You can't print everything. That's a valuable lesson I learned from a journalism teacher during college. It's something I think about a lot after doing a great interview and knowing that only a few, choice quotes will make it into the article.
This week, Pittsburgh City Paper ran my interview with Moppa Elliot, the bassist of the jazz group Mostly Other People Do the Killing, who are coming to town next week. With a 500-word limit, I could only put so much in the article, and tried not to delve too deep into technical details of their music. So I figured it's time to bring out some thoughts that were left on the cutting room floor. In particular, I wanted to spotlight Elliot's thoughts on Blue, MOPDtK's note-for-note recreation of Kind of Blue, Miles Davis' revered classic. In some ways, Elliot had a lot to say about it, but I also wish that I had gotten him to open up a little more, and that I had asked a few devil's advocate questions. I also included his thoughts on why he names his compositions after Pennsylvania towns (though not the "big" ones like Philadelphia or Pittsburgh). Details on the show can be found in the CP link.

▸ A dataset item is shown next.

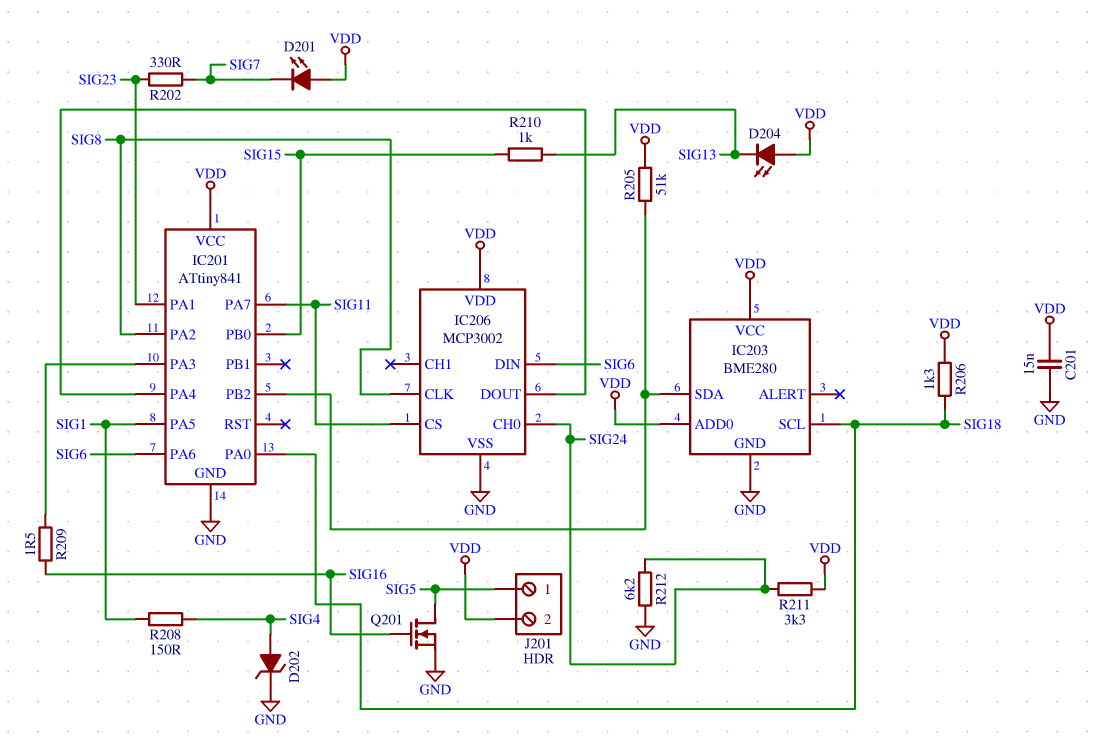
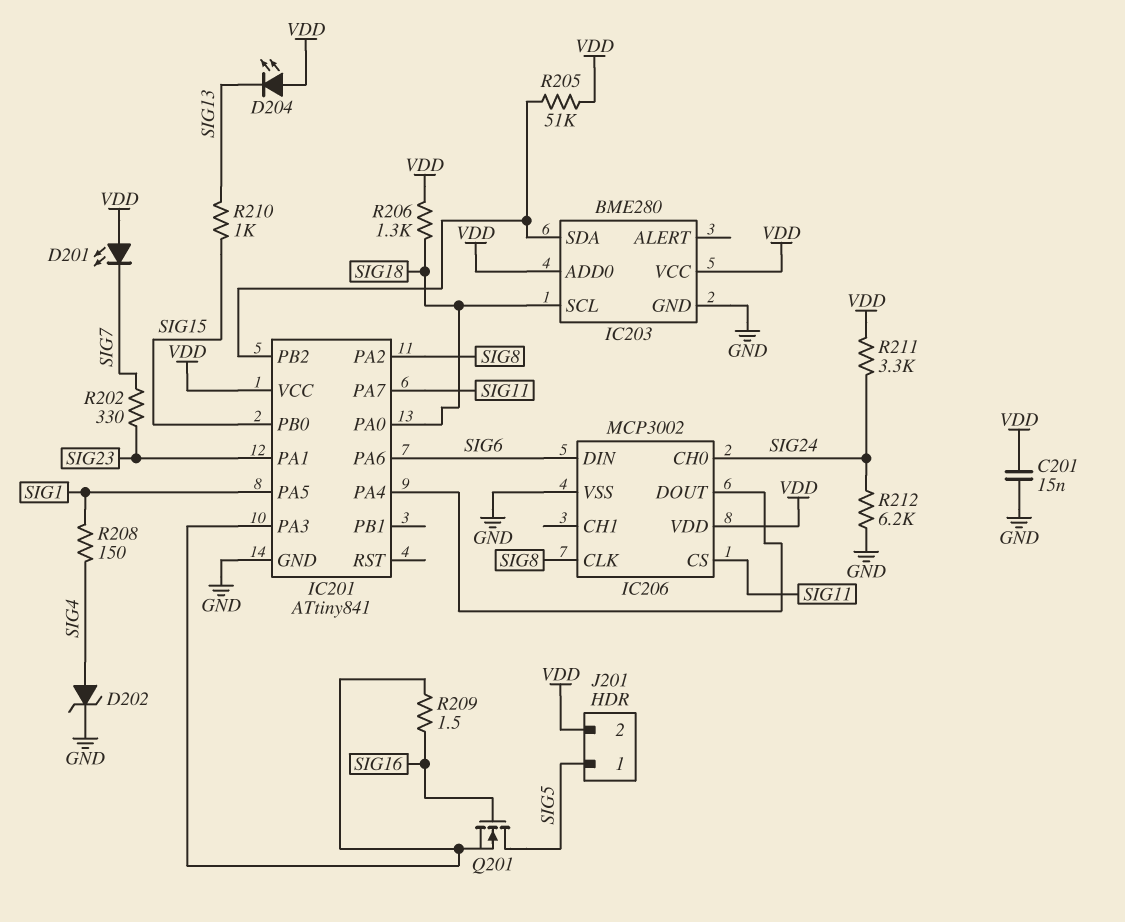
Q201: NMOS (G SIG16, D SIG5, S GND) -> NMOS (G SIG16, D SIG5, S IC201/PA3)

Tell me about Blue. How did it come about? Were you guys just sitting around and somebody said that it was a cool thing to do?
Elliot: That's actually exactly what happened. We do a lot of sitting around talking about a lot of crazy random things to do, 90% of which we don’t do because they’re stupid. [Blue] was one where we came up with an idea and some time went by, and we brought it up again. Instead of sounding stupider and stupider like many of our ideas do, it sounded better and better. The more we thought about it, the more interesting it revealed itself to be.
And it’s proven to be this never-ending wormhole of… I think it’s a really good piece of art in that it means all kinds of stuff to all kinds of people. And it facilitates all kinds of thinking about all kinds of things. Everywhere I go, that’s what everyone wants to talk to me about. And everybody wants to talk about it for a different reason. Which I think is a testament to the fact that it was a good idea. Everybody has a strong opinion and very few people’s opinions about it overlap and I think that’s all good.
We thought about it for years before we did it and it took us four years to do it. So that idea was floating around for a very, very long time. Which was part of making sure this was a good idea before we actually did it.
Why did it take four years - for accuracy?
Elliot: Well, that’s a whole angle right there, where it’s like, we could keep working on it the rest of our lives and it would never be right. It’s literally impossible to do.
The document that we released was as good as we could get it right then. We’ve also jokingly – and this does not seem like as good an idea as a joke - of doing it again. It would be, you know, better but still not the thing. The thing that’s out, that people can listen to, is the document of the best we could do right then, given the constraints of time and having lives and the whole thing.
I wondered if it was supposed to be a piece of artistic commentary, relating to jazz as "America's classical music" and what that would mean if you really stuck to that idea.
Elliot: That is one very solid angle that I’ve thought a lot about: Taking certain aspects of the jazz world and pushing them to their logical extreme, and then everyone freaks out. And you you think, "Oh, okay, cool. So where’s the line?" At what point between here and, you know, Branford Marsalis redoing A Love Supreme or Chick Corea redoing Return to Forever, or …. I could list any number of tribute projects right here. Where does it stop being okay? That, I think is an incredibly interesting conversation because everyone will give different answers. But I think a lot of the other things I mentioned are equally stupid. But obviously not everyone agrees with me and that’s awesome!
Are you always going to name your songs after cities in Pennsylvania?
Elliot: I’m in no danger of running out. I think trying to give profound titles to instrumental compositions is a little bit silly. It’s a little bit manipulative because you're telling the audience what to think before they hear the music. Titles create association. I wanted to have something completely unrelated and arbitrary as a titling system so that anyone trying to read into meaning in the titles is clearly barking up the wrong tree because they’re just dumb names of Pennsylvania towns. So that way there is no connection and now we can just listen to music. Either that or you do the [Anthony] Braxton thing where you give [the compositions] weird codes and numbers that mean something to you but no one else. That’s another good strategy.